Dose Adjustments for Adverse Events
Common Toxicities Requiring Management
The most frequent grade 3-4 adverse reaction is hypertension (24%), which is significantly more manageable than with comparator agents 2. Other notable adverse events include:
- Hypertension (most common grade ≥3 event at 24%) 2
- Diarrhea, rash, and palmar-plantar erythrodysesthesia occur at lower rates compared to sorafenib 2
- Treatment-related adverse events led to dose reduction in only 17% and discontinuation in 32% of patients 5
Dose Modification Strategy
Tivozanib demonstrates lower rates of dose reduction, interruption, or permanent discontinuation compared to sorafenib, making it particularly suitable for heavily pretreated patients 2, 6. When adverse events occur:
- Dose reductions and interruptions are less frequently required than with alternative VEGFR TKIs 2
- Prior immunotherapy does not impact dose modification rates 6
- The long half-life of 4.7 days allows for flexible dosing adjustments 1
Drug Interactions
CYP3A4 Inhibitors
Strong CYP3A4 inhibitors (like ketoconazole) do NOT cause clinically significant changes in tivozanib pharmacokinetics, so dose adjustment is not required when co-administered 7. However, the FDA label for a different drug (ivosidenib) recommends reducing dose with strong CYP3A4 inhibitors and monitoring for QTc prolongation 3.
CYP3A4 Inducers
Avoid concomitant use of strong CYP3A4 inducers (like rifampin) with tivozanib, as they significantly decrease tivozanib exposure by enhancing CYP3A4-mediated metabolism 7. Co-administration with rifampin caused:
- Significant decrease in area under the curve and half-life
- Increased clearance of tivozanib
- Reduced therapeutic efficacy 7
QTc-Prolonging Drugs
Tivozanib has minimal effect on cardiac repolarization, with a maximum QTcF change of only 9.3 milliseconds at therapeutic doses 8. However:
- Avoid concomitant use with other QTc-prolonging medications when possible 3
- If co-administration is unavoidable, monitor ECGs closely 3
- No QTcF values >500 milliseconds were observed in clinical trials 8
Monitoring Requirements
Cardiovascular Monitoring
Obtain baseline and periodic electrocardiograms (ECGs) and electrolyte panels throughout treatment 3, 8:
- Monitor for QTc interval prolongation, though risk is minimal 8
- Check blood pressure regularly given 24% incidence of grade 3-4 hypertension 2
- No significant changes in heart rate, PR interval, or QRS complex are expected 8
Laboratory Monitoring
Perform routine blood tests before starting and during treatment to monitor for:
- Kidney function (creatinine) 4
- Liver function tests (transaminases, bilirubin) 1
- Complete blood counts 4
- Electrolytes (particularly sodium, potassium, phosphate, magnesium) 3
Neurologic Monitoring
Monitor patients for new motor and/or sensory findings suggestive of Guillain-Barré syndrome, though this is rare 3. Permanently discontinue tivozanib if Guillain-Barré syndrome is diagnosed 3.
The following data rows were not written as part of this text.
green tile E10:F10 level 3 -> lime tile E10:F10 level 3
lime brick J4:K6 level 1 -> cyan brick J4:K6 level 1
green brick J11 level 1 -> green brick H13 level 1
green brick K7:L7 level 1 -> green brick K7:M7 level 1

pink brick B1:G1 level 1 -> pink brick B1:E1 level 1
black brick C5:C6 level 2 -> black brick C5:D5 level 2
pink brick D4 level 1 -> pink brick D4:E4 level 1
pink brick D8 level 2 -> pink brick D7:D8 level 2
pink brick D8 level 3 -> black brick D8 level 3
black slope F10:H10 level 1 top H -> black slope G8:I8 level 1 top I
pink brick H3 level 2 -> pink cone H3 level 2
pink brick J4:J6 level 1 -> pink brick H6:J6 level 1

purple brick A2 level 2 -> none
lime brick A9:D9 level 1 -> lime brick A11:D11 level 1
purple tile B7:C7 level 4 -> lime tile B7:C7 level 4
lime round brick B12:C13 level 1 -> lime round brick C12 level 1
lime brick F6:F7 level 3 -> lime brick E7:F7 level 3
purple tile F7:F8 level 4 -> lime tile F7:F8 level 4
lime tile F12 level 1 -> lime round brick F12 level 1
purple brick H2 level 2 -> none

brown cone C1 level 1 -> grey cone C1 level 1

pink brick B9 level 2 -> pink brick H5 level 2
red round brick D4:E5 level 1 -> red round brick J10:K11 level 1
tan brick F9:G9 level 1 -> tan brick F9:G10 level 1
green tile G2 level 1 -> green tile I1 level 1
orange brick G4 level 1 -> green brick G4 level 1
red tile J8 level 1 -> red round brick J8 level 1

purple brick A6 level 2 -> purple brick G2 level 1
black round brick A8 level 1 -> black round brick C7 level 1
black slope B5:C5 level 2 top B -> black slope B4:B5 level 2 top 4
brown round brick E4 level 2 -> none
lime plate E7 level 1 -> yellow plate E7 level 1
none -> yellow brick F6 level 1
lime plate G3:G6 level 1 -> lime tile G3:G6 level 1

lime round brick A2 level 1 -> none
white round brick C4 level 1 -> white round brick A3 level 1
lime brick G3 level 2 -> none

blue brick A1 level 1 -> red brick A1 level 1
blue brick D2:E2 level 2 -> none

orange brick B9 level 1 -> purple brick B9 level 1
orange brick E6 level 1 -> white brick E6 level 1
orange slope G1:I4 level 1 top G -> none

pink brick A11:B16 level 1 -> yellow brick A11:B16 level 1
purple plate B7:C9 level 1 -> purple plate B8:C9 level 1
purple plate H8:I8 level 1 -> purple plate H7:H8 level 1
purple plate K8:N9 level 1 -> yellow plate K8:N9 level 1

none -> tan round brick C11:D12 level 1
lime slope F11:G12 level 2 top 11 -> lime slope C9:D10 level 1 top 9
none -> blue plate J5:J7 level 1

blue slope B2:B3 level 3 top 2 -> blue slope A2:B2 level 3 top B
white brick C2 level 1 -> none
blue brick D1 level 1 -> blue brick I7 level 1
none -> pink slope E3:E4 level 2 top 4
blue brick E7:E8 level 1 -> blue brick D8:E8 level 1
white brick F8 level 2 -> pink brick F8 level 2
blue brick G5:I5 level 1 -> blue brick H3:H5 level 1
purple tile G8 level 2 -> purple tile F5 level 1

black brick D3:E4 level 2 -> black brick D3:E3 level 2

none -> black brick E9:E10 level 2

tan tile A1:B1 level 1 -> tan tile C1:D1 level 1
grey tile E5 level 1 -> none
Clinical Context and Positioning
Treatment Sequencing
Tivozanib is positioned after failure of both VEGFR TKIs and immune checkpoint inhibitors 4. The TIVO-3 trial demonstrated:
- Improved progression-free survival (5.6 vs 3.9 months) compared to sorafenib 4, 2
- Similar overall survival (HR 0.97) 4, 2
- 26% of patients had prior immuno-oncology therapy 6
Long-Term Outcomes
Patients who remain progression-free at 12 months on tivozanib show significant overall survival benefit (HR 0.45; P = 0.0221) compared to sorafenib 6. Landmark long-term PFS rates favor tivozanib:
- 3-year PFS: 12.3% vs 2.4% with sorafenib
- 4-year PFS: 7.6% vs 0% with sorafenib 6
Real-World Considerations
In heavily pretreated patients (median 4 prior therapies, all with prior ICT, 87% with prior cabozantinib), tivozanib yields modest clinical benefit with a 23.3% clinical benefit rate and median PFS of 3.8 months 9. This represents a reasonable option when other therapies have been exhausted, though expectations should be tempered in this heavily pretreated population 9.